## What to produce:
What lines in the records include the string "gras"? Return each one.

## Task inputs:
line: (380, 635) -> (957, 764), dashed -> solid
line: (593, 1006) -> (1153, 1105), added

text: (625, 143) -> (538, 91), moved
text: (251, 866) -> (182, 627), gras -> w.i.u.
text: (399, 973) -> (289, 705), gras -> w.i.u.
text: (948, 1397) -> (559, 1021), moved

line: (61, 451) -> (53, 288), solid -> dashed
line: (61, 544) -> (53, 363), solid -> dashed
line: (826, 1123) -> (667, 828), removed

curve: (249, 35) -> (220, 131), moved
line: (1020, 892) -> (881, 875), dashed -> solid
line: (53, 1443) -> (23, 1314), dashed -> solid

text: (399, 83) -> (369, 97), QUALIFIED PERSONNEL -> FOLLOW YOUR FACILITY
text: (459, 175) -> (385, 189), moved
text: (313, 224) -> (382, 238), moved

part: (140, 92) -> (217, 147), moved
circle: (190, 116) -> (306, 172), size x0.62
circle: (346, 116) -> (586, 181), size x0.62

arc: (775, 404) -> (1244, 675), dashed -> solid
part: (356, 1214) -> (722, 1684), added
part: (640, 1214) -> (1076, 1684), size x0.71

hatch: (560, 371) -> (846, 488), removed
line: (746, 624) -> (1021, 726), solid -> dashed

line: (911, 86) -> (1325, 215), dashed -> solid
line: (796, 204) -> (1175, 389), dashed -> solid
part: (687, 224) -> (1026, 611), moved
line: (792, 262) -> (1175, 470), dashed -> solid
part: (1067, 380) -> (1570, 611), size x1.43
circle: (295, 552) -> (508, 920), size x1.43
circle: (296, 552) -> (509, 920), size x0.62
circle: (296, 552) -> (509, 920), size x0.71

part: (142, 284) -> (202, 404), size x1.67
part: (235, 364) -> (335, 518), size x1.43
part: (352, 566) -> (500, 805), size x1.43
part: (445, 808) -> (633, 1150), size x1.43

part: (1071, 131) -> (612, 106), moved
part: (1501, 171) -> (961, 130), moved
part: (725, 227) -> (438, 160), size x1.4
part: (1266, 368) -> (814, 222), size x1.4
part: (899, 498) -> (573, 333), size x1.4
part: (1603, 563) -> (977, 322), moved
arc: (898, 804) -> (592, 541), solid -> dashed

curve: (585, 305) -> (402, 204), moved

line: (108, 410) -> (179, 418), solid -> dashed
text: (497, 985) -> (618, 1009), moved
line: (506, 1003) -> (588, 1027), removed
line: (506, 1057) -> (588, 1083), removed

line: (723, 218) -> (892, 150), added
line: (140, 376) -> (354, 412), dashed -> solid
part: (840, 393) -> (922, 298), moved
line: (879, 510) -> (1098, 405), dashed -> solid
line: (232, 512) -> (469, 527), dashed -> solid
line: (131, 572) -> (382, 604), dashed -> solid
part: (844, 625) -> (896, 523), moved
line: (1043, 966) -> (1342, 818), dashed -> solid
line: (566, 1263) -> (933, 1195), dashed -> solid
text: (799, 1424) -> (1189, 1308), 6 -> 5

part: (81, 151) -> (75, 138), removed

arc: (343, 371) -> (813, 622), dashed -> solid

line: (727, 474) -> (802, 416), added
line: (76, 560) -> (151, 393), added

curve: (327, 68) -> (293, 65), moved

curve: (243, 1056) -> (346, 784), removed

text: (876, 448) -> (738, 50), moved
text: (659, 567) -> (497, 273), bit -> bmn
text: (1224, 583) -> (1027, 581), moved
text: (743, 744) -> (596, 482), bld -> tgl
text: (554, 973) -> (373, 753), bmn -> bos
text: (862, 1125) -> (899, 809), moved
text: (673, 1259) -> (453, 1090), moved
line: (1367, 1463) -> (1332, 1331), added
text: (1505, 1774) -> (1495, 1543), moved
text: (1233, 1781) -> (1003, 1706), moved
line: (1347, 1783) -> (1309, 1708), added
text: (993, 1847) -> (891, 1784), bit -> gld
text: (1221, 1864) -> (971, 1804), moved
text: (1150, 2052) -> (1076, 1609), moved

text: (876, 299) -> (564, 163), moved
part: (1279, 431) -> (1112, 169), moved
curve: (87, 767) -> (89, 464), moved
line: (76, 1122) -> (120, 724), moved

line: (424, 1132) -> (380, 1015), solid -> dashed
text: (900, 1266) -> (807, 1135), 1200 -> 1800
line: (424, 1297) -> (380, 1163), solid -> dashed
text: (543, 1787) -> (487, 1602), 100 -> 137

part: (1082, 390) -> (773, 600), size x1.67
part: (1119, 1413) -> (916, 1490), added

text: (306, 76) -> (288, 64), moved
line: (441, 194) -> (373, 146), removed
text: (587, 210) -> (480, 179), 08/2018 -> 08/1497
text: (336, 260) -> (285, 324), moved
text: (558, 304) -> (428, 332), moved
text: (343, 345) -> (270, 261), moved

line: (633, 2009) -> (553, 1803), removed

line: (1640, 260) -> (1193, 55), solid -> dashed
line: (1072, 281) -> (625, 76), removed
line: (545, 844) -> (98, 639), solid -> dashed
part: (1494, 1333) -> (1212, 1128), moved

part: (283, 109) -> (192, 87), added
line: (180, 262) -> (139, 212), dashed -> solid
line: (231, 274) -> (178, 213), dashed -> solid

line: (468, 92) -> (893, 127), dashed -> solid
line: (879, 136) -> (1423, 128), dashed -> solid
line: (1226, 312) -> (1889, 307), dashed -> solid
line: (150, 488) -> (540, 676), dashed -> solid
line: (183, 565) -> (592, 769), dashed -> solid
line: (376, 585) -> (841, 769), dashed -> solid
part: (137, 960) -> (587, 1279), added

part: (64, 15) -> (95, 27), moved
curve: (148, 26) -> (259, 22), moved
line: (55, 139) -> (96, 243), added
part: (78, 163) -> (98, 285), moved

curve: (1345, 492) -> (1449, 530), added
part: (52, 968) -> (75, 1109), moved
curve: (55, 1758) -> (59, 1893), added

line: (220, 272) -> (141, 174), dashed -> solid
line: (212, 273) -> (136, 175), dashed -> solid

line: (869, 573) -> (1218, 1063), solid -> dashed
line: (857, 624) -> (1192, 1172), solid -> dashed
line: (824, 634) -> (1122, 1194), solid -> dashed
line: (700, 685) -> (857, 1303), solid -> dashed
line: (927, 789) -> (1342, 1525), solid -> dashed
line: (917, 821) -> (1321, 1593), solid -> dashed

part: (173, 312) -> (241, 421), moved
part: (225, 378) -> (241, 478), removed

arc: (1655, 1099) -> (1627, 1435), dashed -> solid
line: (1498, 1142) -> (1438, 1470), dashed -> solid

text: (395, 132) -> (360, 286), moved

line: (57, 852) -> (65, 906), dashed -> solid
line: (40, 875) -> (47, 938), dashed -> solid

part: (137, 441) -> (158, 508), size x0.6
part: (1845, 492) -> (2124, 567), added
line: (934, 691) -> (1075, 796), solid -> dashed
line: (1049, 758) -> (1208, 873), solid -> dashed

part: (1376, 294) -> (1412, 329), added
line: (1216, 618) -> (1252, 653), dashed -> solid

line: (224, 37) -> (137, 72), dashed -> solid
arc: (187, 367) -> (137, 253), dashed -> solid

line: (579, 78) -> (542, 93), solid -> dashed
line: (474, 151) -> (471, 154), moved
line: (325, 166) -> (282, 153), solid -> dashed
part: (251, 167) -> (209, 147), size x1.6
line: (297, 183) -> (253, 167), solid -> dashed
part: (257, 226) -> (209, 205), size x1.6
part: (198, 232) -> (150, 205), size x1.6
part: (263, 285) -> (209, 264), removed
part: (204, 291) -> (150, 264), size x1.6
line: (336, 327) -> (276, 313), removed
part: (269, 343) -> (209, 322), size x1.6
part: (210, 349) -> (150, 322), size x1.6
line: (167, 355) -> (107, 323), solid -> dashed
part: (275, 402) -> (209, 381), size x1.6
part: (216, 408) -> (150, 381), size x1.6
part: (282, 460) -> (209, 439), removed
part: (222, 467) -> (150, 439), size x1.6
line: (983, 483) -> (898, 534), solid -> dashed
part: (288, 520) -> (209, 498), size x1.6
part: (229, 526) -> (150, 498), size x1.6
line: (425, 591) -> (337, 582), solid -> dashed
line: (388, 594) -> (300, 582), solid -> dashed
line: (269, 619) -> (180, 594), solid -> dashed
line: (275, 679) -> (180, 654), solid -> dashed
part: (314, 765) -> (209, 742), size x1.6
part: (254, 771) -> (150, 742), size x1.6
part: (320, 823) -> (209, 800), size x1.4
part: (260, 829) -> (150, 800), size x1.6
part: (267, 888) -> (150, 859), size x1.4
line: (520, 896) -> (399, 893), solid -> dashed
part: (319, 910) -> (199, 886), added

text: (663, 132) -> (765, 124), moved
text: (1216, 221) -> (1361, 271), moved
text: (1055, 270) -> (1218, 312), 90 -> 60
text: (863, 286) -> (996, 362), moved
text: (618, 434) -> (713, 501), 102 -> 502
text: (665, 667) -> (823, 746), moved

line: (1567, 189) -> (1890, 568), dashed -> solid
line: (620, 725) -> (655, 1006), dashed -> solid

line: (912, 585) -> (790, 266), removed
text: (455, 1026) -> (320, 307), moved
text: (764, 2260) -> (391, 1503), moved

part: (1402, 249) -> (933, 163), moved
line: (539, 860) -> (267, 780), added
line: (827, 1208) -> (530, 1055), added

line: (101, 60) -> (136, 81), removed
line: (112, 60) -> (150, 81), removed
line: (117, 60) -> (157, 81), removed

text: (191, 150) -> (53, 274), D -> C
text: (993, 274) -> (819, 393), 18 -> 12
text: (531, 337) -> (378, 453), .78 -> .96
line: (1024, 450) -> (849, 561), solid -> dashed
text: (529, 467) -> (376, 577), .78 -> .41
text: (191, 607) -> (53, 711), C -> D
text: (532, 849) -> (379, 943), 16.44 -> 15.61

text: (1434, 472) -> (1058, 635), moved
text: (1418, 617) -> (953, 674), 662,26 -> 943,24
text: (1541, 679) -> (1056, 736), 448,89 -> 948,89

## Response below:
text: (251, 866) -> (182, 627), gras -> w.i.u.
text: (399, 973) -> (289, 705), gras -> w.i.u.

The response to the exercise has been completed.